Сетон-Ватсон принимает взгляд Темперлея о государственно-творческом значении допущения на мирную конференцию, но придает почти подобное же значение признанию Бальфура от имени Англии (9 августа), Вильсона от имени Соединенных Штатов (3 сентября) и особенно Пишона от имени Франции (15 ноября). И иные теоретики и политики признают подобным же образом государственно творческую силу признаний, полученных Временным правительством, а ранее Национальным советом.

Государственно-правовое затруднение с признанием нашего государства заключается в том, что до возникновения самостоятельного государства дело обычно доходит на особой территории, населенной народом, образующим на данной территории государство. В нашем же случае было признано наше заграничное правительство, признана наша воюющая армия, находящаяся также вне территории, о которой идет речь, а благодаря этому признано и государство, вернее, государственная независимость, – отсюда и дилемма Темперлея и иных юристов и государствоведов. Действительность не руководствовалась существовавшими до сих пор теориями и обычаями.

Ставимая наукой о государстве и правом проблема возникновения нашего государства осложняется переворотом в самой стране: Национальный комитет манифестом от 28 октября положительно объявил себя «правительством от сегодняшнего дня», т. е. от 28 октября; также и первый закон, подобно манифесту Национального еомитета, провозглашает возникновение чехословацкого государства. А первый закон (хотя и в измененном виде) внесен в официальное Собрание узаконений и распоряжений, в чем и нашло себе письменное выражение начало особого самостоятельного законодательства.

Значит, дело обстоит так: заграничный Национальный совет объявил себя, после многих предшествовавших признаний, правительством чехословацкого государства, и союзники признали его за такое правительство; признали его и представители Национального комитета со своим председателем во главе; с другой стороны, в Праге Национальный комитет объявил себя тоже правительством; таким образом, некоторое время у нас было два правительства, одно за границей, признанное союзниками, другое дома, провозгласившее себя по праву революции.

Характер нашей революции, происходившей и дома и за границей, притом за границей – в странах, не смежных с родиной, явился причиной того, что у нас было два центра деятельности, один за границей, другой в Праге.

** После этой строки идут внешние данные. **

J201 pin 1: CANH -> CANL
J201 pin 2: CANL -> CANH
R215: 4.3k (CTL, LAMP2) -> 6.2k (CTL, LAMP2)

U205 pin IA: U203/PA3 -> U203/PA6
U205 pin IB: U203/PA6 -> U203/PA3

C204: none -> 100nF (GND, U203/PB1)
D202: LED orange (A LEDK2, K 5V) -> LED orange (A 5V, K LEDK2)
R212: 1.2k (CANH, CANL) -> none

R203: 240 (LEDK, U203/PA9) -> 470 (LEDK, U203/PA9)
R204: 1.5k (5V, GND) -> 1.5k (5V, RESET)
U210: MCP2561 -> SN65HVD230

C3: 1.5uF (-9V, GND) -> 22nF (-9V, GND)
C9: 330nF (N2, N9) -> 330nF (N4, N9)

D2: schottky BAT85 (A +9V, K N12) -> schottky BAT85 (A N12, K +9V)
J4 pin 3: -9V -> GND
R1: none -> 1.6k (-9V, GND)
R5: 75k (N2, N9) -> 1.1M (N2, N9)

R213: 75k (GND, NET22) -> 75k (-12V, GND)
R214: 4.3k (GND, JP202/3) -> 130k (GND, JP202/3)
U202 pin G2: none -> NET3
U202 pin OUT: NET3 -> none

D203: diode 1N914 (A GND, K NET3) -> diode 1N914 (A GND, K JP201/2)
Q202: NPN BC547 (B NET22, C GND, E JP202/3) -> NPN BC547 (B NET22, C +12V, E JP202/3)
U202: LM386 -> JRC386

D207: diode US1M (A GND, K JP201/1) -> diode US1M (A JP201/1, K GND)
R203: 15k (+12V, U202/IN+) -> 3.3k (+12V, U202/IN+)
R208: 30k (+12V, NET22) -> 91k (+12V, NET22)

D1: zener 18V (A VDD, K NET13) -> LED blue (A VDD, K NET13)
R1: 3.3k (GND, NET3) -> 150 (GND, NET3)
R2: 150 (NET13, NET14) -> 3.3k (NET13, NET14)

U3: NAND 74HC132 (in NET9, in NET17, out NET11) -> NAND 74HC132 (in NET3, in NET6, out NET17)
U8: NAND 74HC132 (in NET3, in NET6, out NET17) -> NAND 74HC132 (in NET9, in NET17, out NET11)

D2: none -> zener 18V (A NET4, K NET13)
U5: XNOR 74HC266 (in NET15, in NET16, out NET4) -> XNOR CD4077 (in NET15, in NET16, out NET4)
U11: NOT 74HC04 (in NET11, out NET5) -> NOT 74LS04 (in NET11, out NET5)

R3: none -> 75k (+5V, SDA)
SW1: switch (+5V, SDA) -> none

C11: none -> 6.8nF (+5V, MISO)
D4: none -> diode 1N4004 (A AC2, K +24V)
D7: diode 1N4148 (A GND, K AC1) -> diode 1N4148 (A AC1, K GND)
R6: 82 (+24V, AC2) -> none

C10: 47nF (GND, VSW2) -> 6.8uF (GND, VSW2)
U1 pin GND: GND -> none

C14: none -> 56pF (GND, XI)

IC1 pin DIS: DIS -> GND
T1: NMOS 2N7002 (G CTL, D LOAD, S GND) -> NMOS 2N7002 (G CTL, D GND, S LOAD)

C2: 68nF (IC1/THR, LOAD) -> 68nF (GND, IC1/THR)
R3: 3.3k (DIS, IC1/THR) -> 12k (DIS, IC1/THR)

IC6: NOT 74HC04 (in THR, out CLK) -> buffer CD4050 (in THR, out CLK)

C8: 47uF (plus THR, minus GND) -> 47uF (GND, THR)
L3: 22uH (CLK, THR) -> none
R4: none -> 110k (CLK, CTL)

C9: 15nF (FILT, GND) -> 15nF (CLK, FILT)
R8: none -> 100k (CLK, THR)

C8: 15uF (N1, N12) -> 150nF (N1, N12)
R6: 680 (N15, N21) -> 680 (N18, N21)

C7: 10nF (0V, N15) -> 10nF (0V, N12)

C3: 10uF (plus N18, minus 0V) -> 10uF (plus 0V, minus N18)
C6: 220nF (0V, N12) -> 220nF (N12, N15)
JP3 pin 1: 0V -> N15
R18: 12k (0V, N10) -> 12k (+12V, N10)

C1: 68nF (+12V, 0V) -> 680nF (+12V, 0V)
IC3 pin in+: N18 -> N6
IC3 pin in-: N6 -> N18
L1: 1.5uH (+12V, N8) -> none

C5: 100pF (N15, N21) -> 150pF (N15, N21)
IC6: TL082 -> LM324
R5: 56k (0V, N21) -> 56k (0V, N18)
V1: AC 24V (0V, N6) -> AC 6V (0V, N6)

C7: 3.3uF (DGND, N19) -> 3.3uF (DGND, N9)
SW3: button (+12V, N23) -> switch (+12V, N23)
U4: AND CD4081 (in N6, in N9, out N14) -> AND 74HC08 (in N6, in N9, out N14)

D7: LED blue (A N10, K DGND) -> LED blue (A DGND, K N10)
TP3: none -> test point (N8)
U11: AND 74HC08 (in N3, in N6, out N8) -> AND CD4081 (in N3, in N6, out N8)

Важно было то, что оба эти центра, de facto правительства (названия: Национальный комитет и др. роли не играют) действовали согласно, так что не дошло до споров, как, например, это было между заграничным и у себя дома образовавшимся польским правительством. В связи со своим положением наше правительство на месте, как только оно окончательно образовалось, стало во главе администрации и тем приобрело и свой характер, и свое значение; правительство за границей, не будучи полным, было наряду с правительством на родине военным и дипломатическим правительством, предназначенным специально для мирных переговоров. Так это было создано обстоятельствами, и задача заключалась в том, чтобы слить оба правительства.

Итак, с какого времени существует наше государство?

Из признания заграничного Временного правительства (Национального совета) союзниками и чешскими политическими вождями в Женеве некоторые публицисты заключают, что наше государство существует с 14 октября, т. е. с того дня, когда образование Временного правительства было нотификовано союзниками. Временное правительство было признано союзниками; первое признание, исходившее от французов, состоялось 15 октября; ему Сетон-Ватсон и придает, как упомянуто, главное значение. Я согласен с этим и полагаю, что наше государство в правовом отношении, существует с этого числа.